On 08 Jun 2011, at 17:15, Michael Rubin wrote:

Hi Mike

Hello there. Thought I'd post an update. Admittedly I feel like I've found a 
bit of a catch 22 situation. I successfully completed my code to generate the 
balanced page tree on the fly and it works fine with a single page sequence. 
However, this morning I discovered that this code does not appear to work for 
multiple page sequences in a flow. (2x 101 page sequences, I got pages 1-9, 
102, 10-101 then 103-end in that order...) I guess this is where pages can come 
in in a different order anyway then, and why the current indexing / nulls 
system is there.

Ouch! I had not considered that to be the purpose. Without looking closer, I 
would say something like: page 10 contains a forward reference to page 102, and 
all pages in between are only flushed after the reference can be been resolved 
(?)

(And shows that I am still learning the ropes as I go along...)

Yep, and also shows that I am not intimately familiar with *all* of the 
codebase myself. ;-)

So I re-examined trying to generate the page tree after the pages have been 
added into one big flat list. I can do this by, in PDFDocument.outputTrailer(), 
calling a method to balance the page tree before all the remaining objects are 
written out. This way pages can be attached to nodes, and the tree hierarchy 
built up to the root node. This is on paper a more elegant, efficient and 
easier solution to doing it on the fly. But I ran into the same problem again - 
the page objects are already written out.

OK, here may be a gap in my understanding of it so far, but...
Do you really _need_ the PDFPage object for some reason, or does its PDF 
reference suffice to build the page tree?
 From what I know of PDF, that page tree would only contain the references to 
the actual page objects, no? As long as the PDFPages object is not written to 
the stream, you should be able to shuffle and play with the references all you 
want. All you need to keep track of, is to retain the natural order (= the 
page's index), as the object numbers will not necessarily reflect that.
Unless I am mistaken about this, I do not see a compelling reason *not* to 
write the PDFPage object to the stream as soon as it's finished. We keep a 
mapping of reference-to-index alive in the 'main' (temporary?) PDFPages object.
Note that notifyKidRegistered() only stores the reference; the natural index is 
translated into the position of the reference in the list. If you want to 
re-shape that into a structured tree/map, then by all means...

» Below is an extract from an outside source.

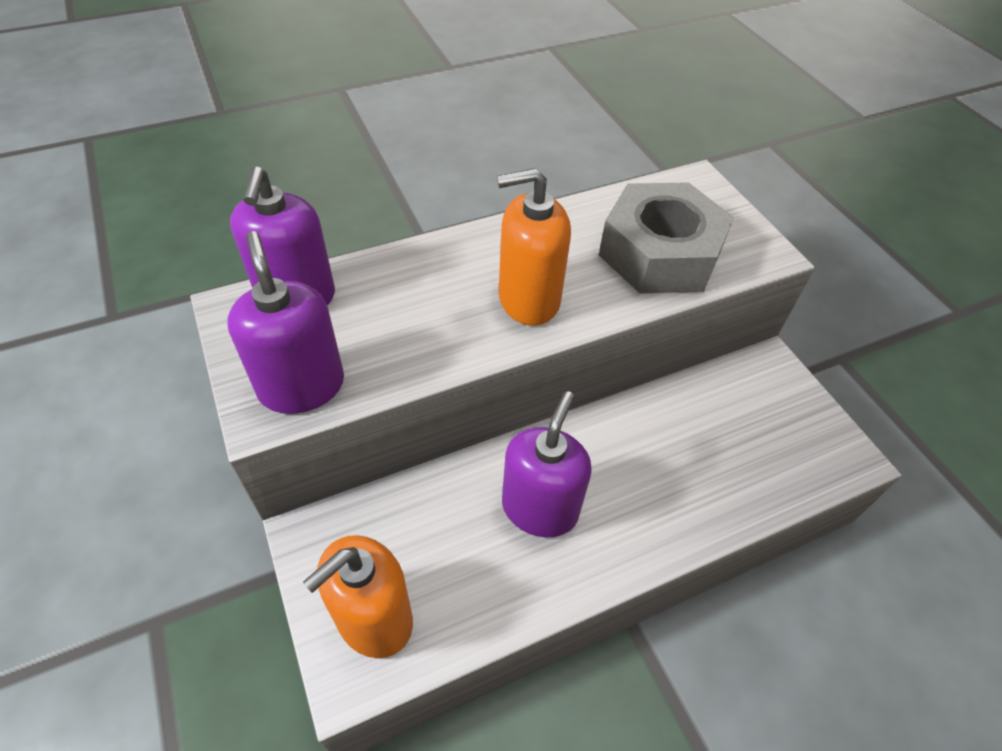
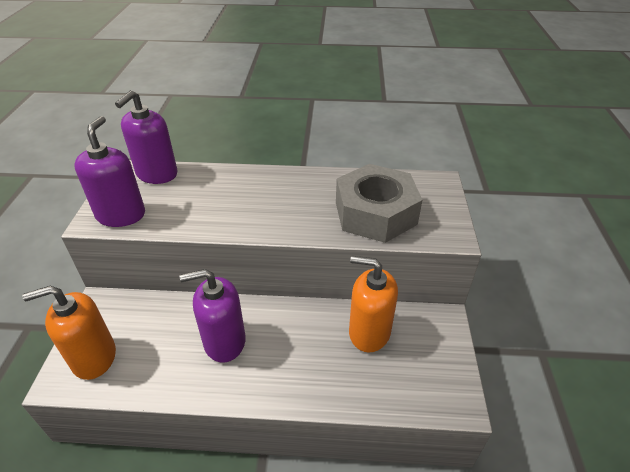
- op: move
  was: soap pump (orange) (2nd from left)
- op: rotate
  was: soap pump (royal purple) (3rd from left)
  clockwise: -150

Perhaps there is still a catch --sounds too simple somehow... :-/

<snip />
My current questions are:

-Why are the page objects flushed straight away? (Memory constraints?)

Very likely to save memory indeed. More with the intention of just flushing "as soon 
as possible", to support full streaming processing if the document structure allows 
it. Theoretically, in a document consisting of single-page fo:page-sequences, without any 
cross-references, you should see relatively low memory usage even if the document is 
10000+ pages, precisely because the pages are all written to the output immediately, long 
before the root page tree, which only retains their object references.

-Is it safe and wise to delay flushing the page objects until the end?

Safe? No issue here.
Wise? That would obviously depend on the context.
In documents with 1000s of pages, I can imagine we do not want to keep all of 
those pages in memory any longer than strictly necessary... I wouldn't mind too 
much if it were an option that users could switch on/off. However, if the 
process is hard coded as the *only* way FOP will render PDFs, such that it 
would affect *all* users, I am not so sure it is wise to do this.

<snip />


Regards

Andreas
---






Michael Rubin
Developer

T: +44 20 8238 7400
F: +44 20 8238 7401

[email protected]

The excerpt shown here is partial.